Other molecules with high antioxidant activity has been encapsulated in SNPs. Report by de Oliveira et al. [70] showed that chemical such as acetylation increases loading capacities of both molecules. This was explained as the formation of specific interactions (hydrogen bonds) between the SNPs and the antioxidant molecules drives more molecules into the starch-based nanomaterial. Ahmad et al. [71] used SNPs made from horse chestnut, water chestnut, and lotus stem starch as carriers of catechin, while Shabana et al. [72] used SNCs obtained from potato starch to encapsulated antioxidant molecules (ascorbic and oxalic acid). Results showed that mechanical methods, such as ultrasound, lead to smaller particle sizes while increasing antioxidant loading capacity

Starch-based nanomaterials have also been used in order to protect vitamins, like vitamin A and vitamin D, due to their high lipophilic nature and easy degradation by light and oxygen [73–75]. Firstly, Hasanvand et al. [76] reported that SNPs made from high amylose maize can be used as carriers of vitamin D. They reported encapsulation values up to 78% and through the use of several techniques (DSC, FTIR, and XRD) observed the formation of hydrogen bonds between vitamin D molecules and the starch-based nanovehicle as the encapsulation main drive. More recently, Santoyo-Aleman et al. [68] used citric acid modified SNPs made from banana starch to encapsulate vitamin A. They reported that hydrogen bond formation between the citric acid molecules in the modified vehicle and the vitamin allowed higher encapsulation values.

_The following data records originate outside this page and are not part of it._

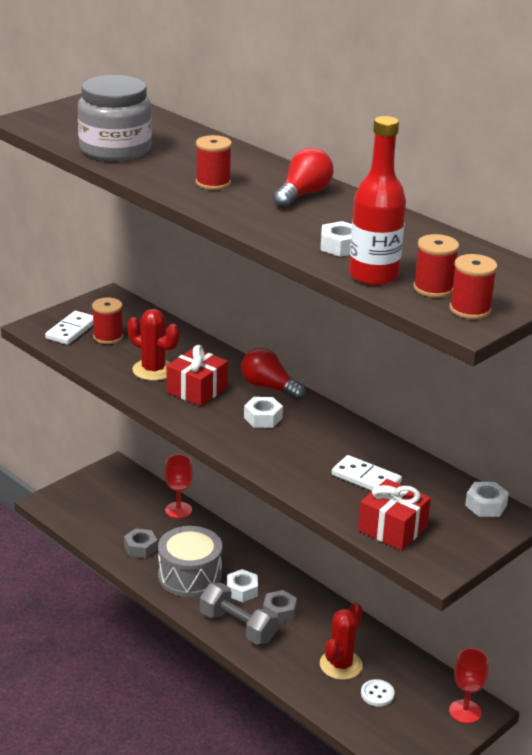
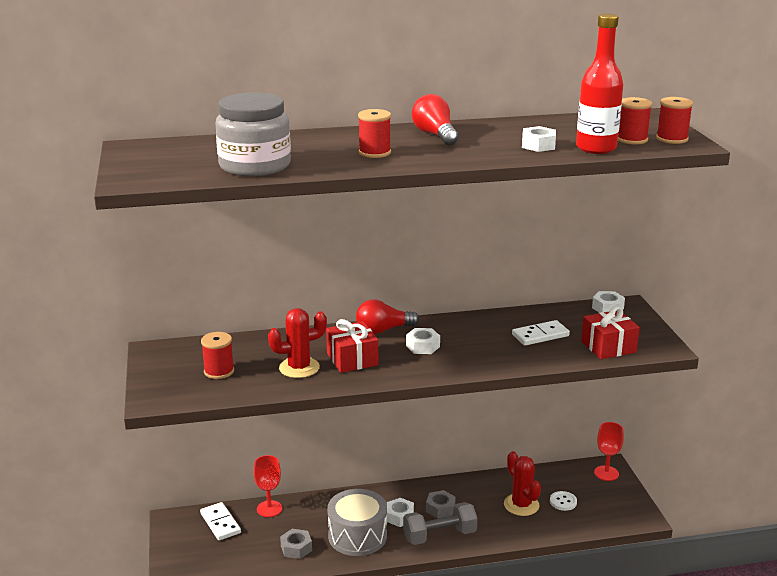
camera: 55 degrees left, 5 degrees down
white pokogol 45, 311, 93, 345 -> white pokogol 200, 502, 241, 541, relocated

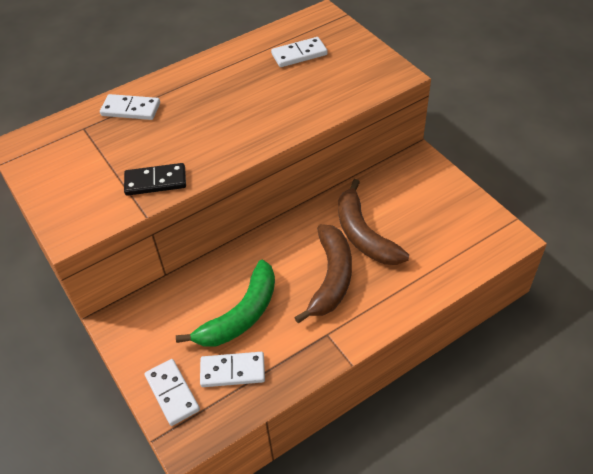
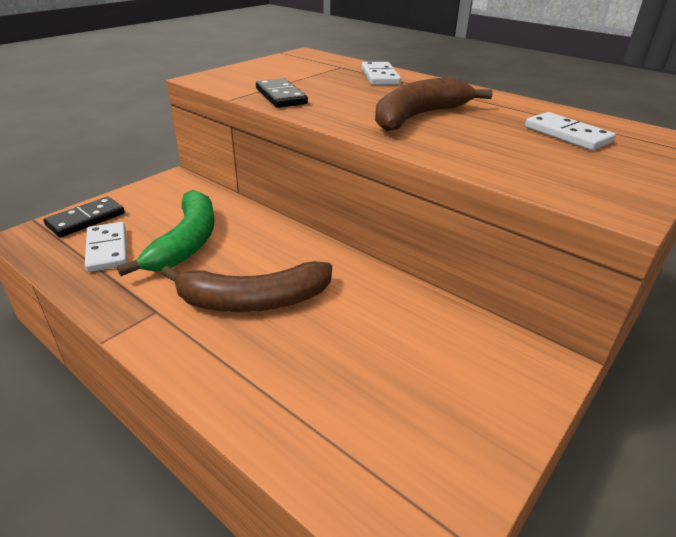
camera: 70 degrees right, 15 degrees down
white pokogol 144, 359, 200, 426 -> black pokogol 44, 197, 125, 237
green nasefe 176, 260, 275, 346 -> green nasefe 117, 190, 215, 276, 105 degrees counterclockwise
brown nasefe 338, 179, 409, 265 -> brown nasefe 375, 77, 493, 131, relocated

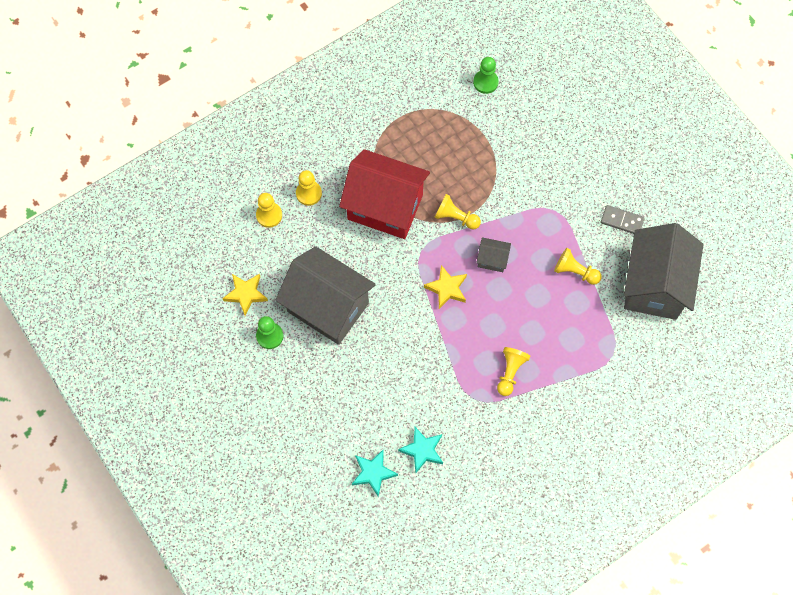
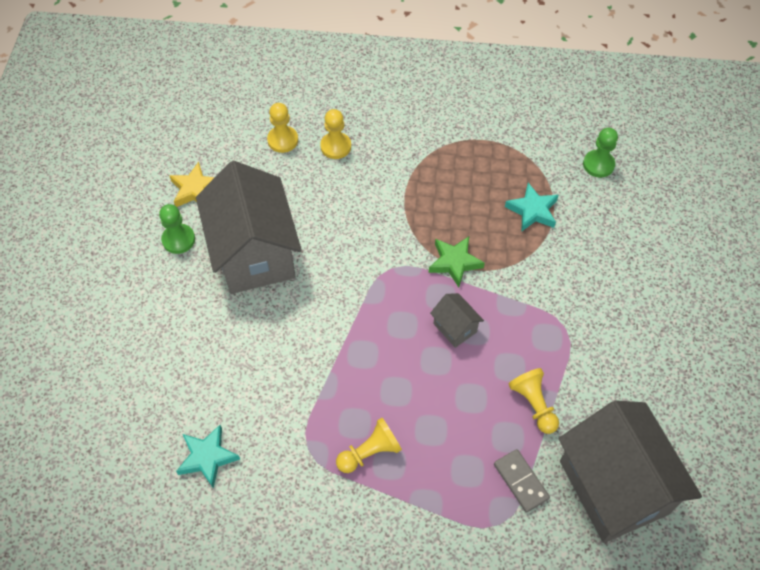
camera: 40 degrees right, 10 degrees down
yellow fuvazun 435, 194, 481, 229 -> green bilamuk 429, 236, 485, 287
grey pokogol 601, 205, 645, 234 -> grey pokogol 494, 449, 550, 513, relocated
turquoise bilamuk 352, 449, 398, 497 -> turquoise bilamuk 505, 183, 558, 231, relocated
grey benomuka 624, 223, 703, 320 -> grey benomuka 559, 400, 702, 543, 75 degrees counterclockwise
red benomuka 339, 149, 430, 239 -> none
yellow bilamuk 424, 265, 467, 309 -> none

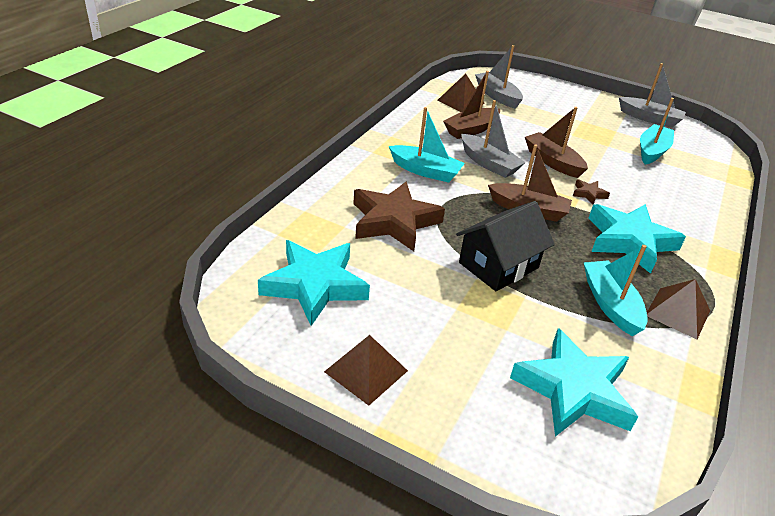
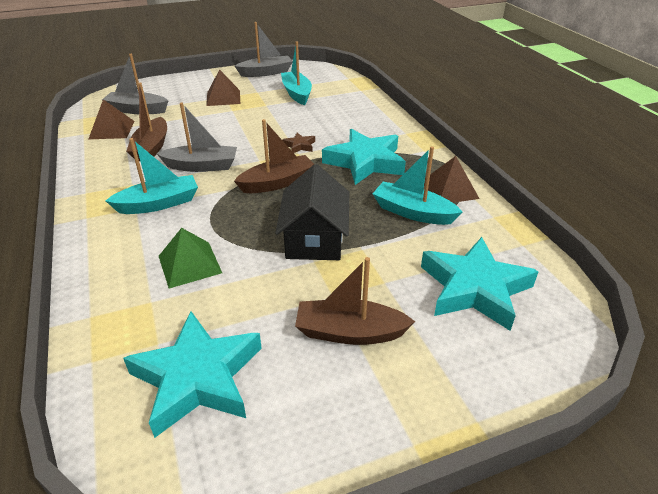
camera: 45 degrees left, 0 degrees up
brown bilamuk 353, 182, 445, 251 -> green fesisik 159, 228, 222, 289
brown fesisik 324, 335, 408, 406 -> brown fesisik 206, 70, 240, 106, relocated
brown gusatek 525, 107, 588, 178 -> brown gusatek 295, 257, 415, 345, relocated

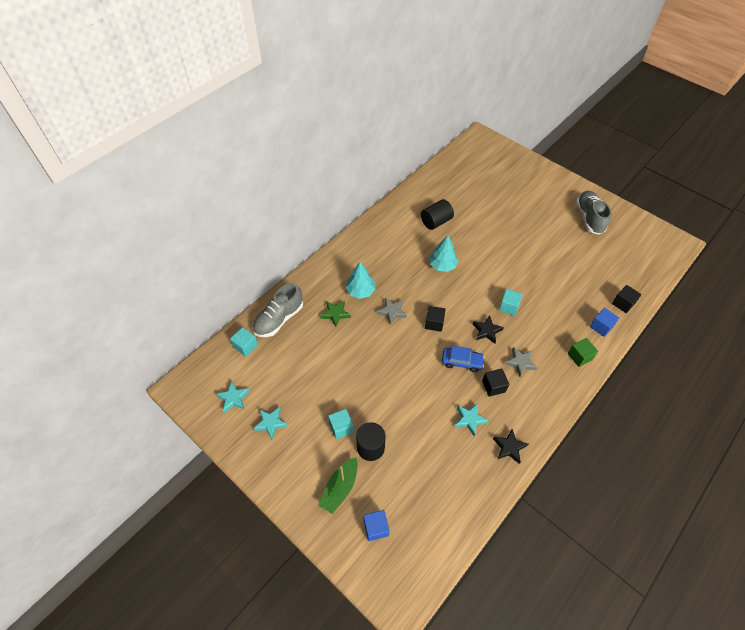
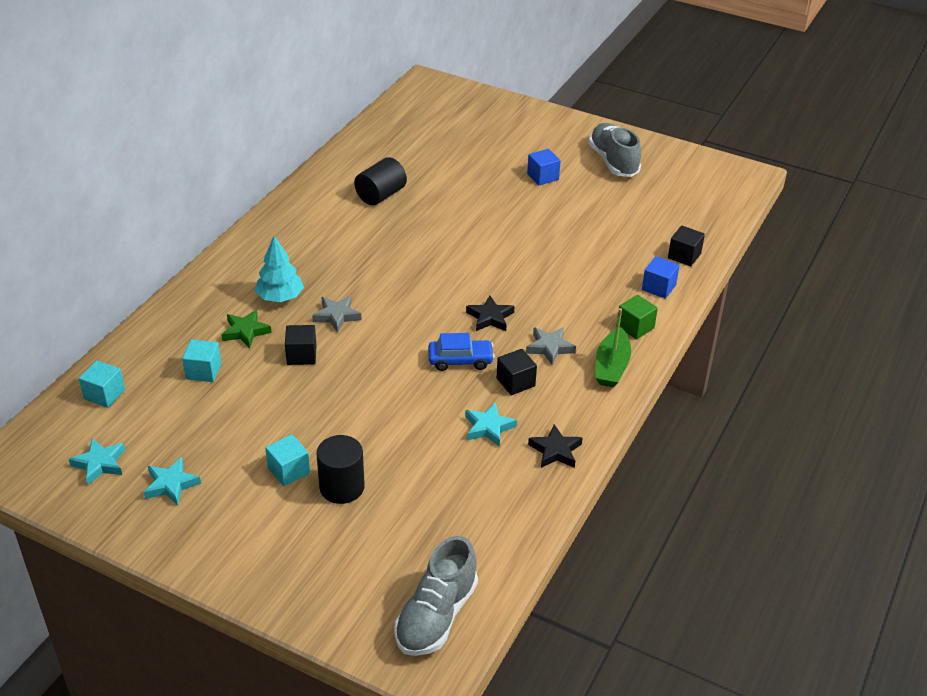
camera: 15 degrees left, 15 degrees down
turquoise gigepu 499, 289, 523, 316 -> turquoise gigepu 182, 340, 221, 382, relocated
black gigepu 425, 306, 446, 332 -> black gigepu 285, 325, 317, 365, relocated
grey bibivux 253, 283, 303, 337 -> grey bibivux 394, 536, 478, 656, relocated
blue gigepu 363, 510, 390, 541 -> blue gigepu 527, 149, 561, 185, relocated
green gusatek 318, 457, 358, 514 -> green gusatek 595, 308, 631, 387, relocated
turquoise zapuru 429, 235, 458, 272 -> none

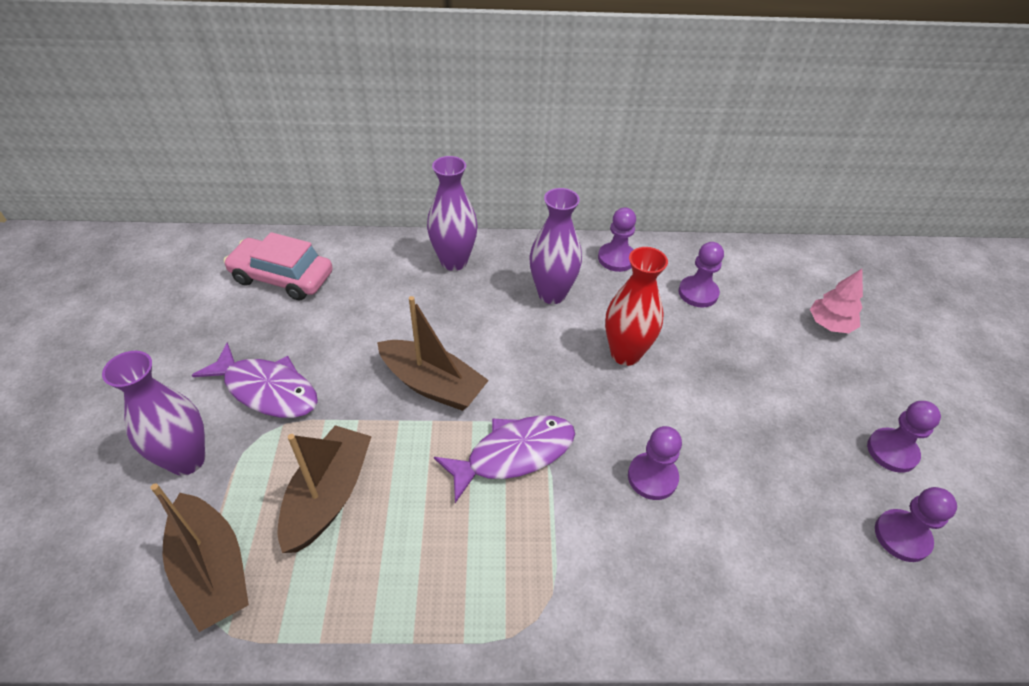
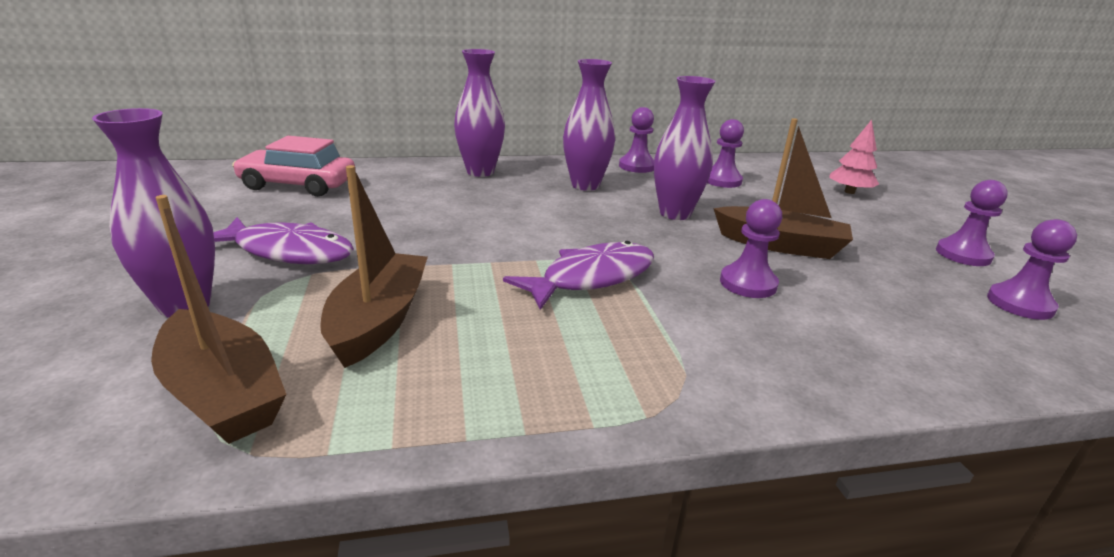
camera: 10 degrees left, 20 degrees down
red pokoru 605, 247, 668, 366 -> purple pokoru 654, 76, 716, 220
brown gusatek 377, 296, 489, 411 -> brown gusatek 713, 118, 853, 259, relocated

Due to the high biocompatibility of starch and their edible nature, SNPs can be used as vehicles for controlled release of molecules in the gastrointestinal track. SNPs can be used to shield bioactive molecules from the harsh environment of the stomach (low pH and enzymatic attacks) while increasing release in the intestines [14, 32, 54]. Acevedo-Guevara et al. [10] showed that curcumin release from native and acetylated banana SNPs in simulated gastric and intestinal conditions occurred mostly in intestinal conditions, while the molecule was protected in the stomach simulation. Santoyo-Aleman et al. [68] used a native citric acid modified banana starch SNPs for β-carotene release and encapsulation, reporting that the resistant nature of banana starch to acid hydrolysis led to an increasing stability of the carotene molecule in the gastric conditions. Finally, Ahmad et al. [71] reported that SNPs extracted from horse chestnut, water chestnut, and lotus can be used for the controlled release of catechin in gastric conditions. As explained starch-based nanoencapsulation is an efficient tool in the preservation of catechin bioactive properties in the harsh conditions of the stomach.